For Amazon Linux, NetCDF libraries are not in the default repository. You need to first enable the Extra Packages for Enterprise Linux (EPEL):

$ sudo yum-config-manager --enable epel

(See AWS guide for enabling EPEL on CentOS and Ret Hat).

Then get NetCDF from the EPEL repo:

$ sudo yum install netcdf-devel

This currently gives you 4.1.1 with C and Fortran bundled together:

$ nc-config --all

This netCDF 4.1.1 has been built with the following features:
...

(CentOS’s package registry has a newer version of NetCDF which separates Fortran and C libraries, so you would need sudo yum install -y netcdf-devel netcdf-fortran-devel)

However, this NetCDF distribution seems to lack /usr/include/netcdf.mod for use netcdf statement in Fortran 90 code. The include 'netcdf.inc' statement would work fine.

CentOS will put one at /usr/lib64/gfortran/modules/netcdf.mod. The include statement needs to be changed to -I/usr/lib64/gfortran/modules/.

Test sample NetCDF code

Get some sample code, such as simple_xy_wr.f90.

$ wget https://www.unidata.ucar.edu/software/netcdf/examples/programs/simple_xy_wr.f90
$ gfortran simple_xy_wr.f90 -o test_nc.exe -I/usr/include -lnetcdff
$ ./test_nc.exe
*** SUCCESS writing example file simple_xy.nc!

Install ncdump to check data content:

$ sudo apt install netcdf-bin
$ ncdump -h simple_xy.nc
netcdf simple_xy {
dimensions:
      x = 6 ;
      y = 12 ;
variables:
      int data(x, y) ;
}

(Optional) Install NetCDF from source code

You might want to build NetCDF from source if:

  1. To install into a different directory. Package managers can only install libraries into /usr.
  2. To ensure the latest version. Package managers are not necessarily up-to-date.

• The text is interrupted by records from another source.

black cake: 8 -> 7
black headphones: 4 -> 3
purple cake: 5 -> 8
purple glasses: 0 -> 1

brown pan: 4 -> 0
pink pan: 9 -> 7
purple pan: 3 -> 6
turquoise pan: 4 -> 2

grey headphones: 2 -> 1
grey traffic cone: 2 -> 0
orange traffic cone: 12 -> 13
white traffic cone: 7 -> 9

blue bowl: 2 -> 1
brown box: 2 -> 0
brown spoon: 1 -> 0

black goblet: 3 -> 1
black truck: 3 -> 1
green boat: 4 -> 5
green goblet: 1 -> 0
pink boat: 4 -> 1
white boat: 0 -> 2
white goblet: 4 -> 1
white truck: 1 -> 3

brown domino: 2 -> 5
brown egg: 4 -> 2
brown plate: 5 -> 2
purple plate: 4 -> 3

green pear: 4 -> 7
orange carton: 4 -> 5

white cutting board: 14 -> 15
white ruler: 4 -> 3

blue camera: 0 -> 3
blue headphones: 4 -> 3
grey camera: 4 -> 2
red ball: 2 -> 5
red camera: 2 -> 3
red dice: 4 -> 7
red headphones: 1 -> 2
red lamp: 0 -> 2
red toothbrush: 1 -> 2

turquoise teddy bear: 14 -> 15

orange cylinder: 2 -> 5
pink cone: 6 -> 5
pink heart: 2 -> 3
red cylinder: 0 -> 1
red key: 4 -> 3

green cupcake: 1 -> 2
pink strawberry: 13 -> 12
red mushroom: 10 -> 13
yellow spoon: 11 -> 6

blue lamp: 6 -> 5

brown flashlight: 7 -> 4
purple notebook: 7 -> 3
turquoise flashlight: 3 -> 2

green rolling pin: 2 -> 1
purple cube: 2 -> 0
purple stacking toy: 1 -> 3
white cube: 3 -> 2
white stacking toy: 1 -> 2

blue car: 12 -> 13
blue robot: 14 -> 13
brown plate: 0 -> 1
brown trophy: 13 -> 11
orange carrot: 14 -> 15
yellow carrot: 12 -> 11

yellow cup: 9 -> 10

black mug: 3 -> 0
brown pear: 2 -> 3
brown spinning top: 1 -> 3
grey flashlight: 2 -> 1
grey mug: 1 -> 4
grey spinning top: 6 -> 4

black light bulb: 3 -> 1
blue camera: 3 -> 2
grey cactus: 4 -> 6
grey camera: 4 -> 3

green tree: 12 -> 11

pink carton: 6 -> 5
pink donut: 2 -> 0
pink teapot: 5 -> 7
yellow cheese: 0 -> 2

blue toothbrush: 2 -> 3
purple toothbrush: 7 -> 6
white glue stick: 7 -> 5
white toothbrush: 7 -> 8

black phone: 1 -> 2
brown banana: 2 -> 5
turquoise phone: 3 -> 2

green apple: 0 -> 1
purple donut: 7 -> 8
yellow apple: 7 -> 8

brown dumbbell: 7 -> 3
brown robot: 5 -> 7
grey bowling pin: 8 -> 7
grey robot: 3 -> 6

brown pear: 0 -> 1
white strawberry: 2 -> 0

Doing so is quite tedious so we will not cover it here. Please refer to the official guide.

For NetCDF library, you generally won’t get better performance by compiling it from source with better optimized compiler settings. That’s because NetCDF is just an I/O library, not for numerical computation. However, for other compute-oriented libraries, compiling from source can sometimes make a big difference in performance.